In the spring of 1816, Alphonse de Lamartine was restless, ambitious, and twenty-five years old. Four years later, with the publication of his Méditations poétiques, he would be the toast of Paris, but for the moment he was just another provincial scribbler in the capital, too shy and proud, he says in his memoirs, to set foot in a literary salon. He therefore decided he would do the next best thing. He would travel four miles to the south, to the leafy Vallée aux Loups, and roam the forest, hoping to catch sight of one of the “great living figures of our era.”

This figure was François-René de Chateaubriand. A Bourbon royalist, a Catholic apologist, and the author of several popular books (including the novels Atala and René), Chateaubriand held a fascination for his contemporaries hard for us to understand. His fiction, which we often find high-flown and formal, they experienced as daring and wild; his conservative politics, which some of us regard with suspicion, were appreciated for being admirably idiosyncratic. Chateaubriand may have coined the word “conservative” in the political sense (by titling the Bourbonist journal he edited Le Conservateur), but he was also, in Anka Muhlstein’s words, “a liberal, open to modernity” (modernité being another word he is said to have coined).2

Throughout the first half of the nineteenth century, the French public looked to Chateaubriand as a man of principle, a defender of the freedom of the press, and an independent thinker unafraid to criticize both the tyrannical Napoleon and the disappointing Bourbon king Louis XVIII. In 1830, a few days before he resigned his seat in the Chamber of Peers — refusing to swear allegiance to the “usurping” king Louis-Philippe — a group of university students spotted him in the street and spontaneously hoisted him onto their shoulders, chanting “Long live freedom of the press! Long live Chateaubriand!” Yet, following his death in 1848, the reasons for his reputation soon grew vague. The entry for Chateaubriand in Gustave Flaubert’s Dictionary of Accepted Ideas, a book of bourgeois bromides compiled in the 1870s, might as well have been written yesterday: “Best known for the cut of meat that bears his name.”

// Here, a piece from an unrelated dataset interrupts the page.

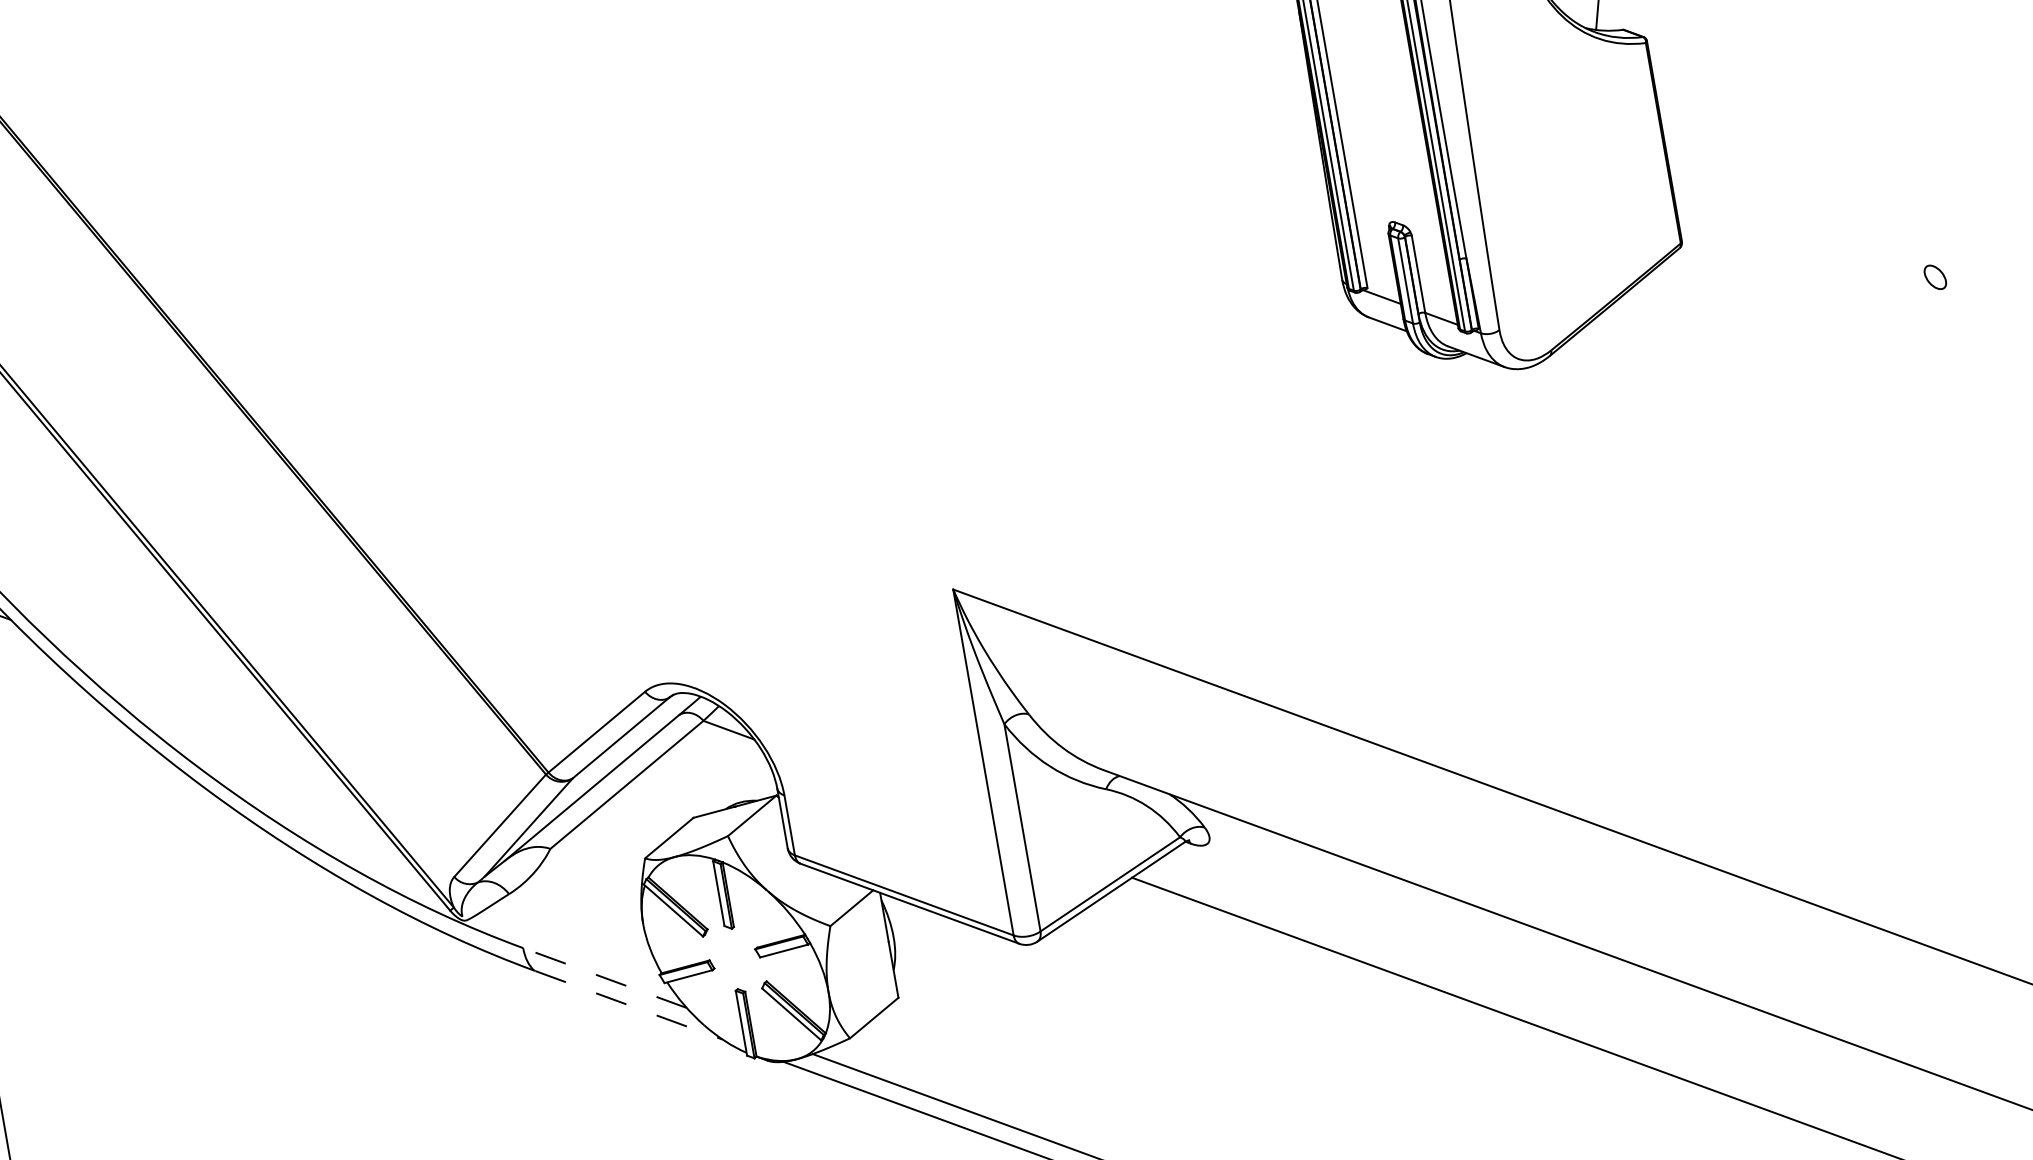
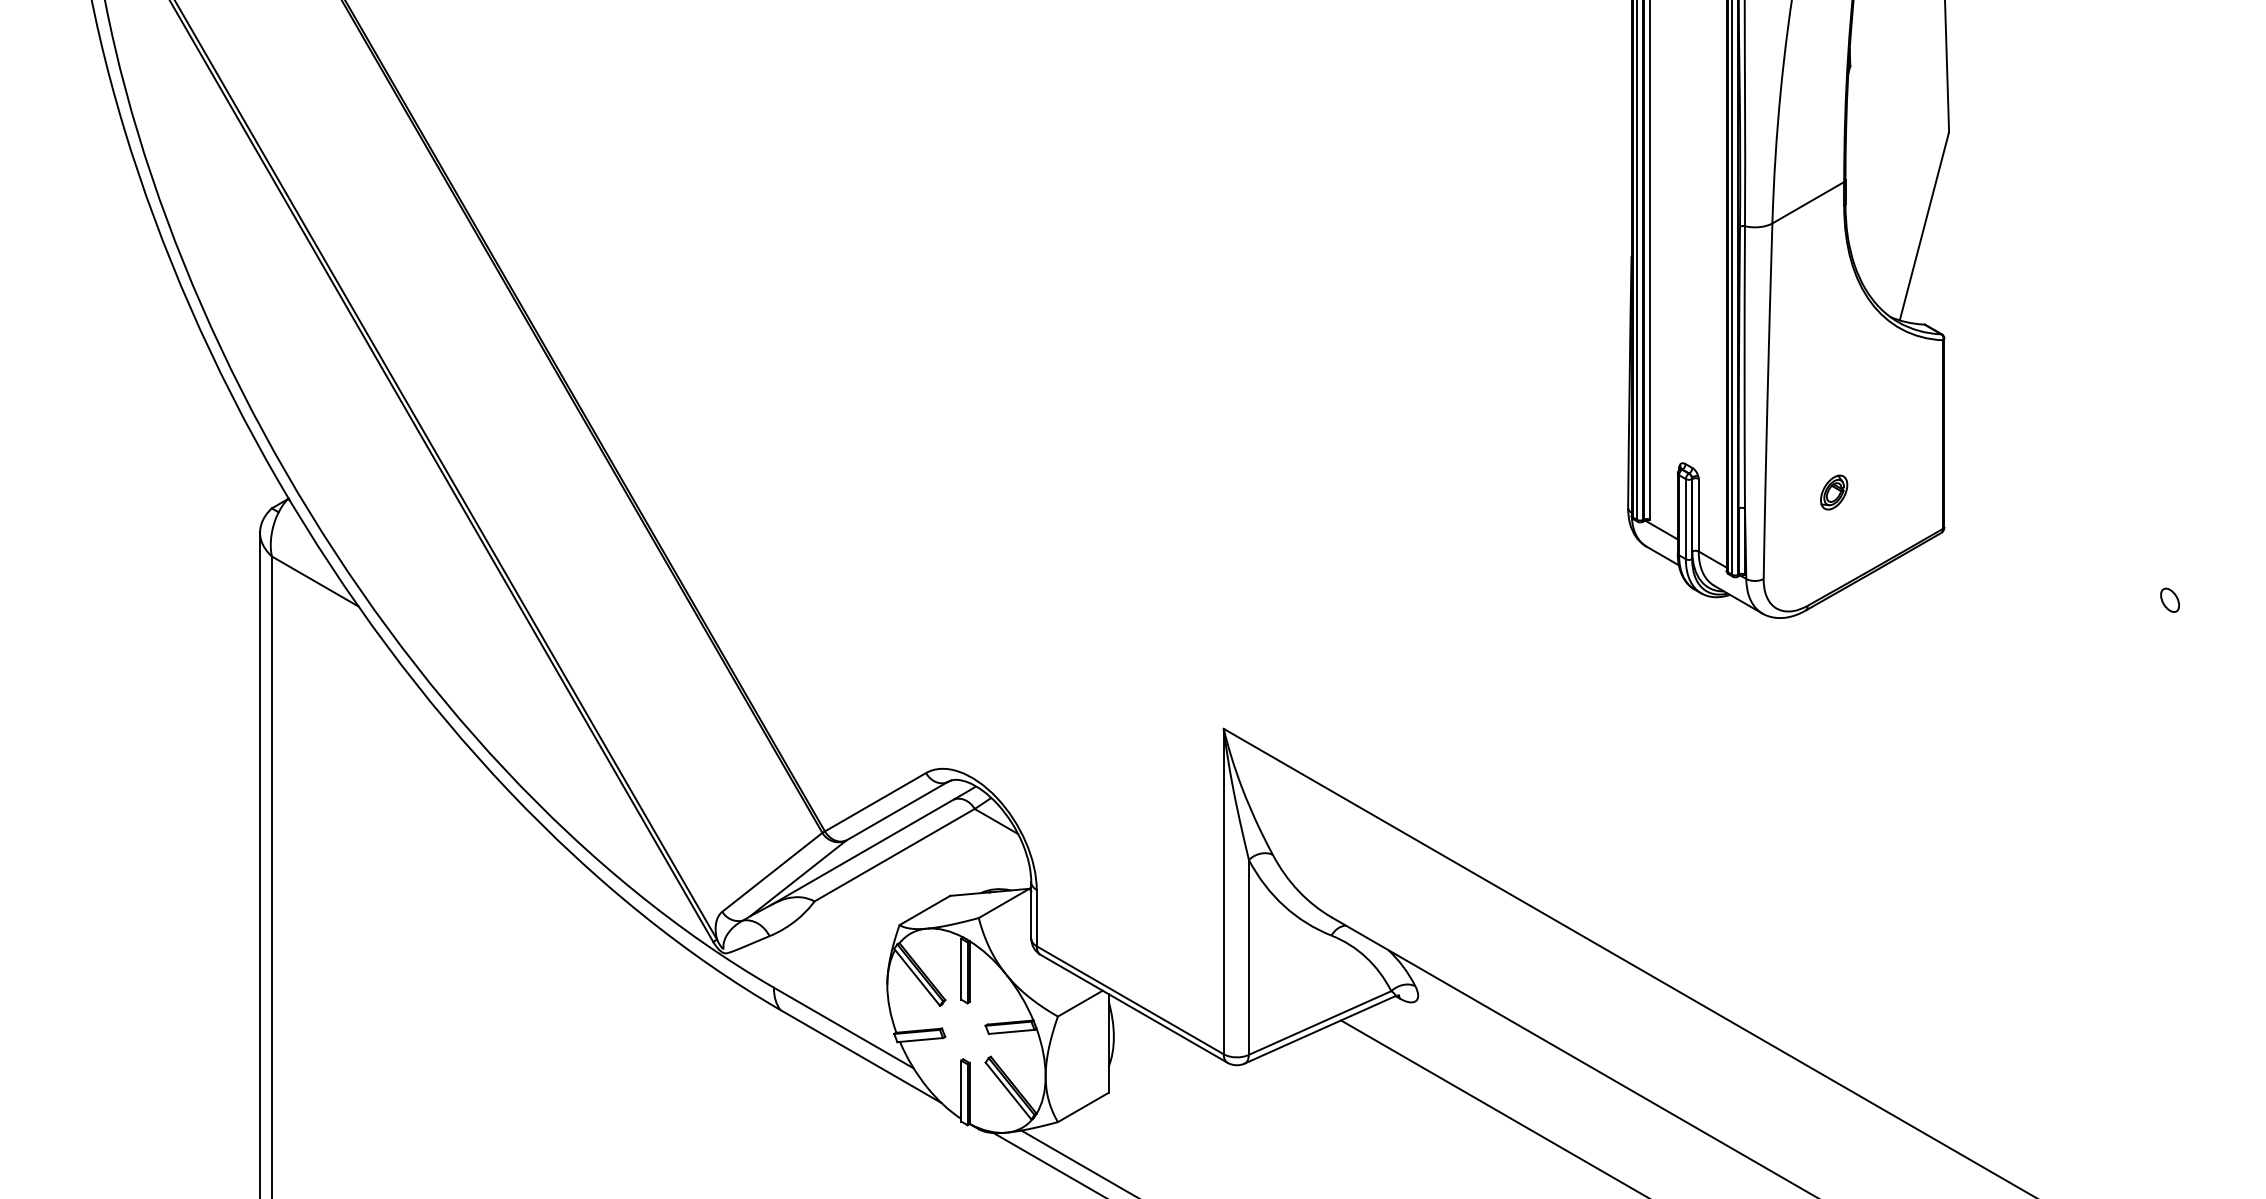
part: (1558, 225) -> (1834, 492), added
line: (604, 978) -> (843, 1028), dashed -> solid
line: (629, 1006) -> (861, 1057), dashed -> solid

Back in the 1810s, no one would have associated Chateaubriand with sirloin. He was famous and subject to fame’s magnifying lens. “I want to be Chateaubriand or nothing”, the fourteen-year-old Victor Hugo wrote in his diary, only a month or two after Lamartine, that fanboy avant la lettre, had gone to skulk around Chateaubriand’s house in the Vallée aux Loups. Adolescent identification with this tragic master of melancholy — who’d spent seven years of the 1790s exiled in England while several members of his family were guillotined under the Reign of Terror — drove many young romantics to a kind of madness, although none, so far as I know, acted on their madness with as much fervor as Lamartine.

Wandering the Vallée aux Loups, Lamartine found Chateaubriand’s house easily enough. He was unable to see anything over the garden wall, however, and so he climbed into some trees overlooking the property. “I stayed sitting in the branches, hidden by the leaves, from noon until night, but to no avail”, he recalls in his memoirs; “I saw nothing moving except a trickle of water that sparkled as it sputtered from a stucco fountain, and the shadows that shifted and spread over the grass beneath the weeping willows.” When night fell, Lamartine was forced to return to Paris. But he had not abandoned his folly. By noon the next day, he was back, like Calvino’s baron, in his perch among the branches:

Half the afternoon elapsed in the same silence and disappointment as the afternoon before. Finally, at sunset, the door of the little house turned slowly and noiselessly on its hinges. A short man in black clothes, with broad shoulders, skinny legs, and a noble head, emerged, followed by a cat, to whom he threw balls of bread to make it gambol on the grass. Soon, both cat and man were swallowed by the shadows of an alley of trees; the undergrowth hid them from my sight. A moment later, the black clothes reappeared at the threshold of the house, and locked the door. This was all I saw of the author of René, but it was enough to satisfy my poetic superstitions. I went back to Paris dizzy with literary glory.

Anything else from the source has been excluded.